Si la Serbie, pour se relever peu à peu, avait besoin d’appeler à son aide la politique la plus circonspecte, les graves et tranquilles allures du prince Kara-Georgevitch répondaient bien aux nécessités du moment. Les amis de son gouvernement signalent pourtant autre chose qu’une sagesse timide dans les actes de cette période. De grands événemens. ayant fourni aux Serbes l’occasion d’agir hors de leurs frontières, le prince Alexandre, disent-ils, n’eut garde de la laisser échapper. Jusqu’en 1848, la Serbie n’avait existé, n’avait donné signe de vie et de force que comme province de l’empire ottoman. Ses révoltes, ses guerres, ses victoires, la constitution de son indépendance, tout cela s’était passé au sein de l’empire ; pour la première fois en 1848 elle prit part aux événemens du dehors, elle exerça le droit de paix et de guerre en son propre nom, elle fît acte de souveraineté.

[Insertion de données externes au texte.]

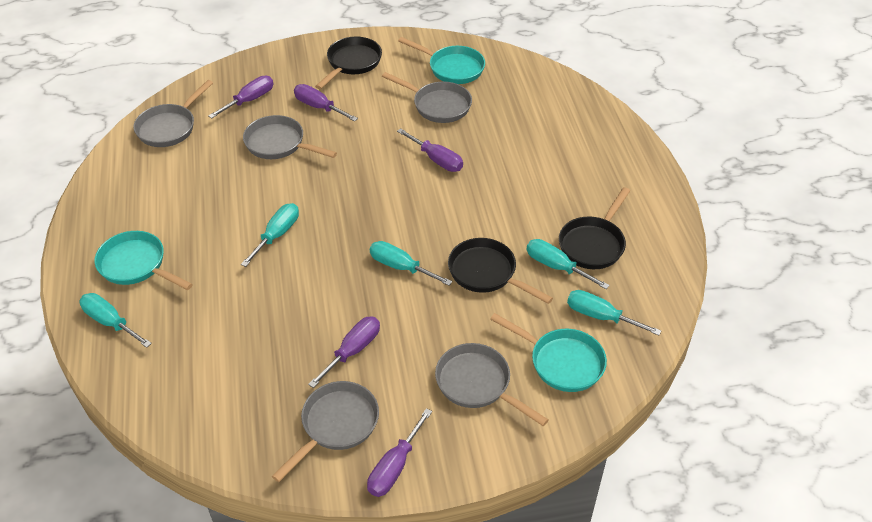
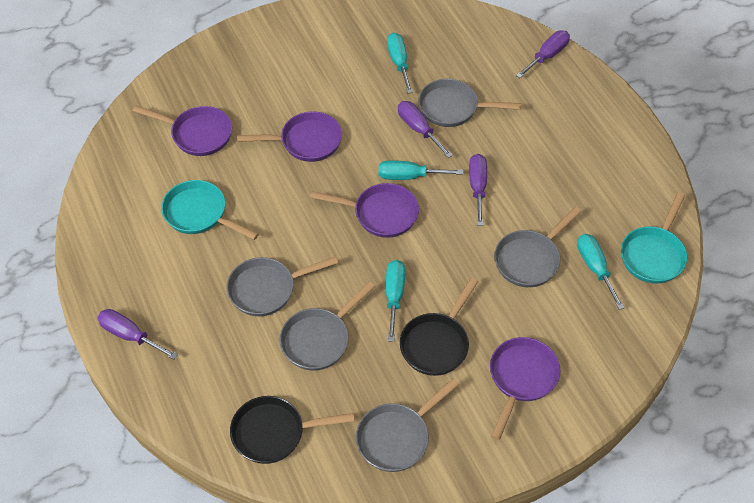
black pan: 3 -> 2
purple pan: 0 -> 4
purple screwdriver: 5 -> 4
turquoise pan: 3 -> 2
turquoise screwdriver: 5 -> 4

A quelle occasion ? Dans la guerre de l’Autriche contre la Hongrie. x

On sait quelles vieilles haines séparent les Slaves et les Magyars. Il y a des Serbes en Hongrie, des Serbes longtemps opprimés, qui protestaient contre le despotisme des Hongrois, comme les Hongrois protestaient contre le despotisme des Allemands. Si des événemens séculaires n’avaient pas introduit les Magyars au cœur même des Slaves du sud, comme un coin au tronc du chêne, les Slaves de l’Autriche et de la Turquie, Tchèques, Esclavons, Croates, Serbes, Bulgares, domineraient aujourd’hui l’Europe orientale ; mais les Hongrois sont là depuis mille ans, il est un peu tard pour discuter le droit d’Arpad et de ses compagnons. N’importe, on comprend la colère qui s’empare des Slaves toutes les fois qu’ils songent à cette usurpation de territoire qui brise aujourd’hui leurs mouvemens et entrave leurs destinées. Comment donc s’étonner que les Slaves d’Autriche aient saisi avec fureur l’occasion des luttes de 1848 pour se jeter sur l’ennemi ? Ce n’était pas la révolution que combattaient les Croates du ban Jellachich, c’était le Magyar détesté. Ces cris de guerre retentirent en Serbie ; des bandes s’organisèrent, et le prince Alexandre s’enhardit jusqu’à favoriser le mouvement. Qui sait ? n’était-ce pas une occasion de reprendre aux Hongrois la voïvodie serbe ? Ne pouvait-on pas espérer du moins que l’Autriche la céderait à ses auxiliaires ? Si ce fut une illusion, la pensée était audacieuse, et ce curieux épisode a droit à un souvenir.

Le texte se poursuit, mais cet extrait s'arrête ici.